Hoy, cualquiera de las medidas que sostenían el programa del gobierno popular incluidas las cuarenta primeras, no solo no serían posible, sino que se considerarían inconstitucionales y a quienes las levantaran como propuesta serían catalogados de extremistas que quiere reventar al país, irresponsables, populistas, chavistas desfasados, etc.
Quizás estarían presos.
La histórica herencia del proceso que dio origen al gobierno más importante que ha habido en la historia, si se mira desde la perspectiva de los pobres, comienza a desvanecerse en el horizonte de la desmemoria y el renunciamiento. Cuando no de la cobardía.

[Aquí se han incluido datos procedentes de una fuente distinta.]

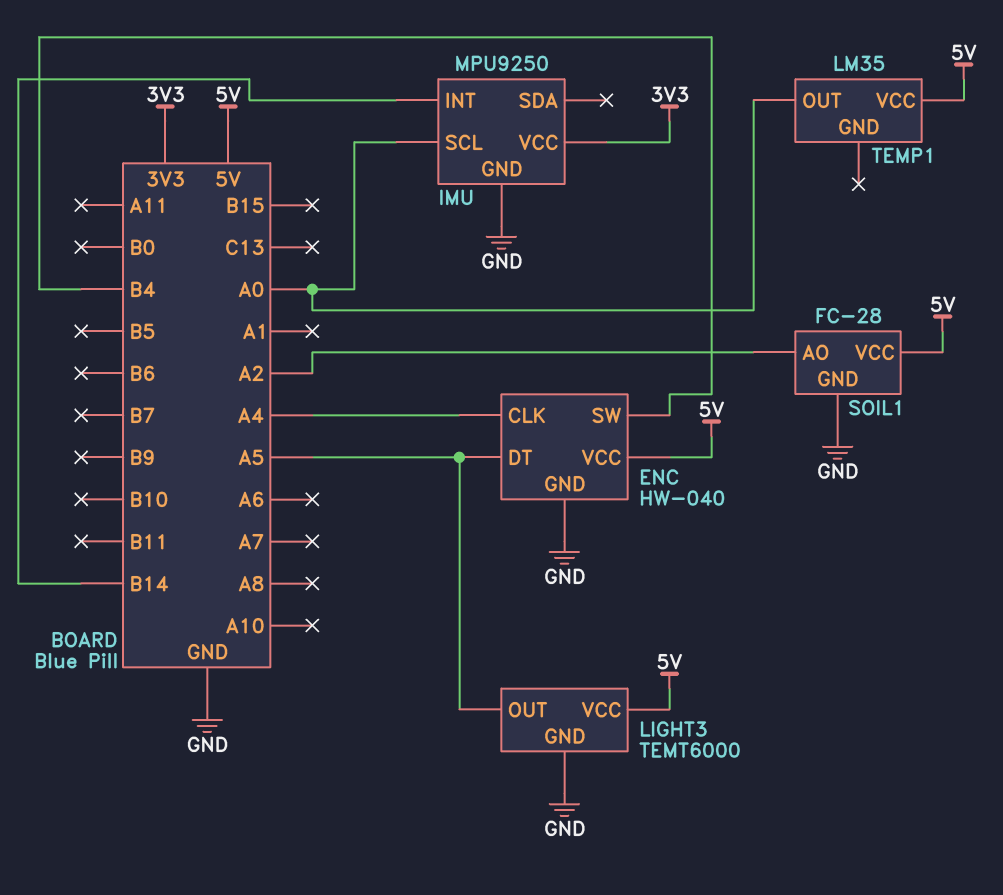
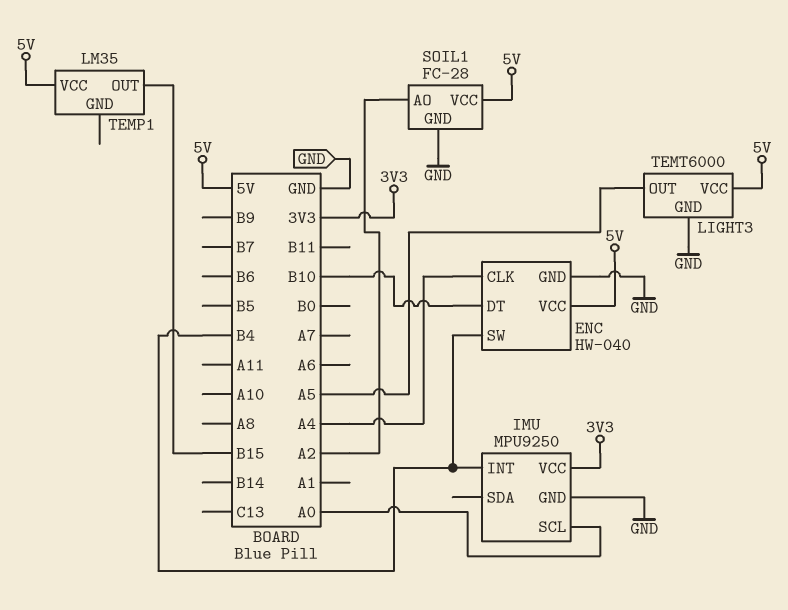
ENC pin DT: A5 -> B10
IMU pin INT: B14 -> B4
TEMP1 pin OUT: A0 -> B15

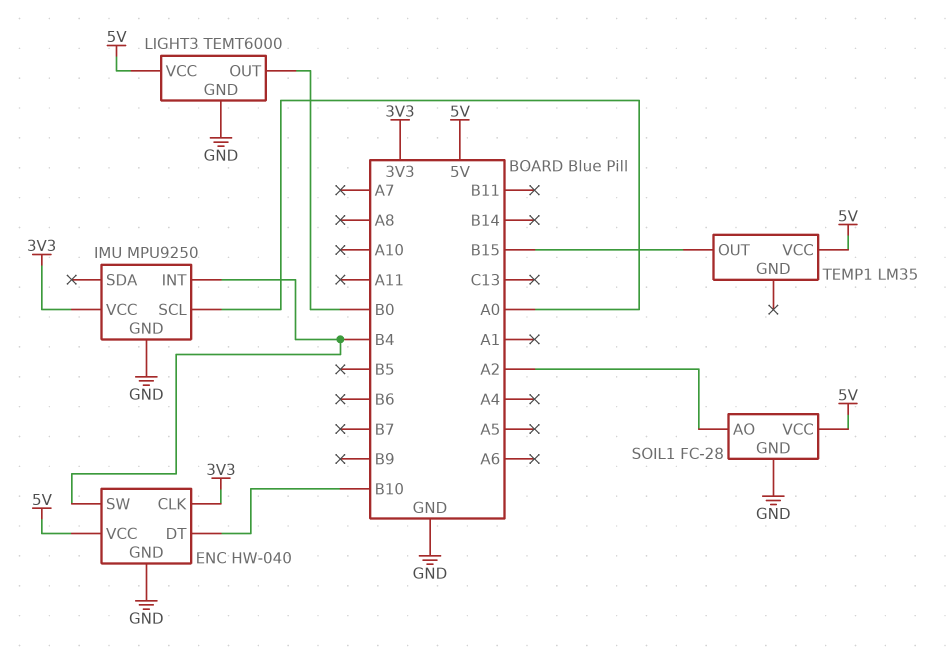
ENC pin CLK: A4 -> 3V3
LIGHT3 pin OUT: A5 -> B0

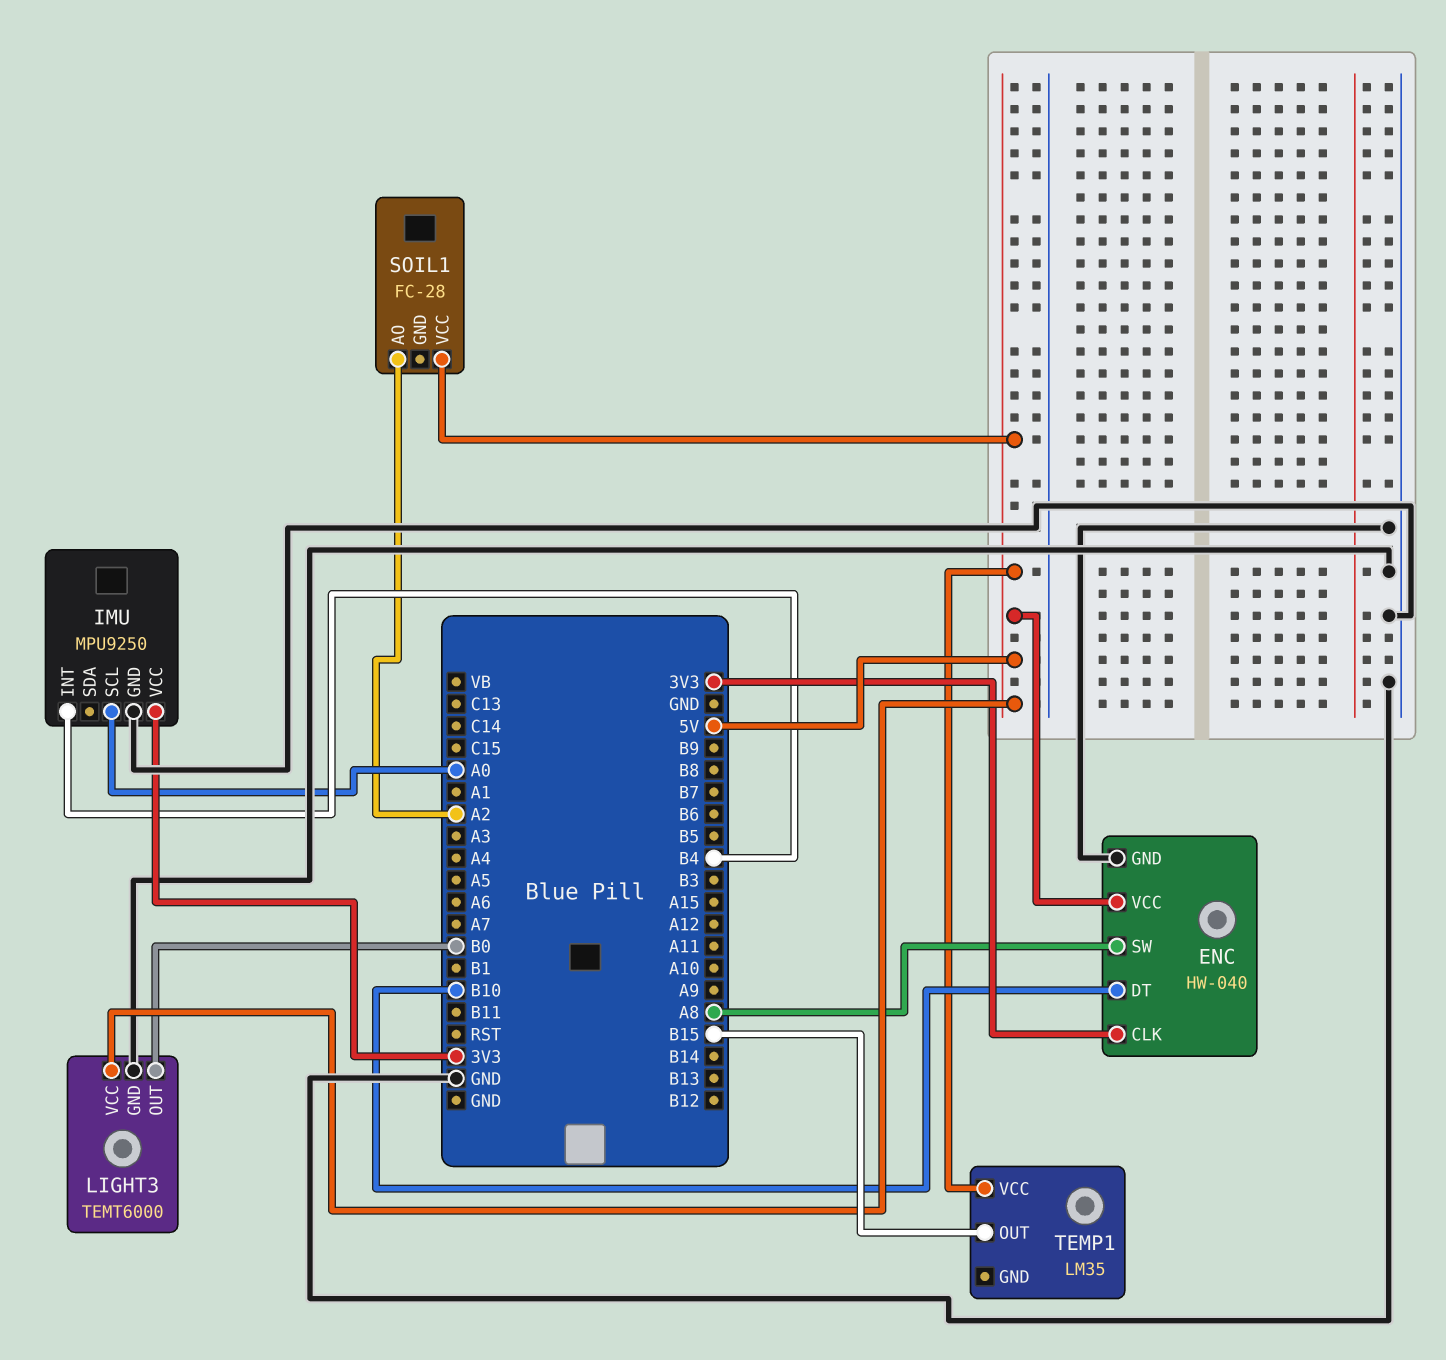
ENC pin SW: B4 -> A8
SOIL1 pin GND: GND -> none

Salvador Allende y su sacrificio que intentó un legado moral que sancionara a los criminales, deviene en un lugar común que es imposible driblear para los sostenedores del poder, y, a las perdidas, se refieren a su nombre con un toque de agua sin gas, a café aguachento, a historia sin gente detrás: sin convicción ni pasión.
Como si solo fuera un dato estadístico o una fecha incómoda.
Salvador Allende y el Gobierno Popular arde en esas bocas. Incomoda. Molesta. Puede detonar la irritación de la ultraderecha, el qué dirán del facherío. Y, por qué no, la vergüenza de quienes debieron defender eso que gritaban con consignas definitivas y que se acobardaron en el momento de los quiubos. Esos que luego de hacerse millonarios, viven cómodos y satisfechos en los barrios en los que antes vivía solo el enemigo.
Otros se conforman con dejar una corona de flores a los pies de su estatua y luego esperan a que se marchite.
Innumerables libros se editaron con ocasión del cincuentenario de la asonada que demolió la superficial democracia burguesa, pero democracia al fin, sobre la que el gobierno Popular se propuso cambios de fondo.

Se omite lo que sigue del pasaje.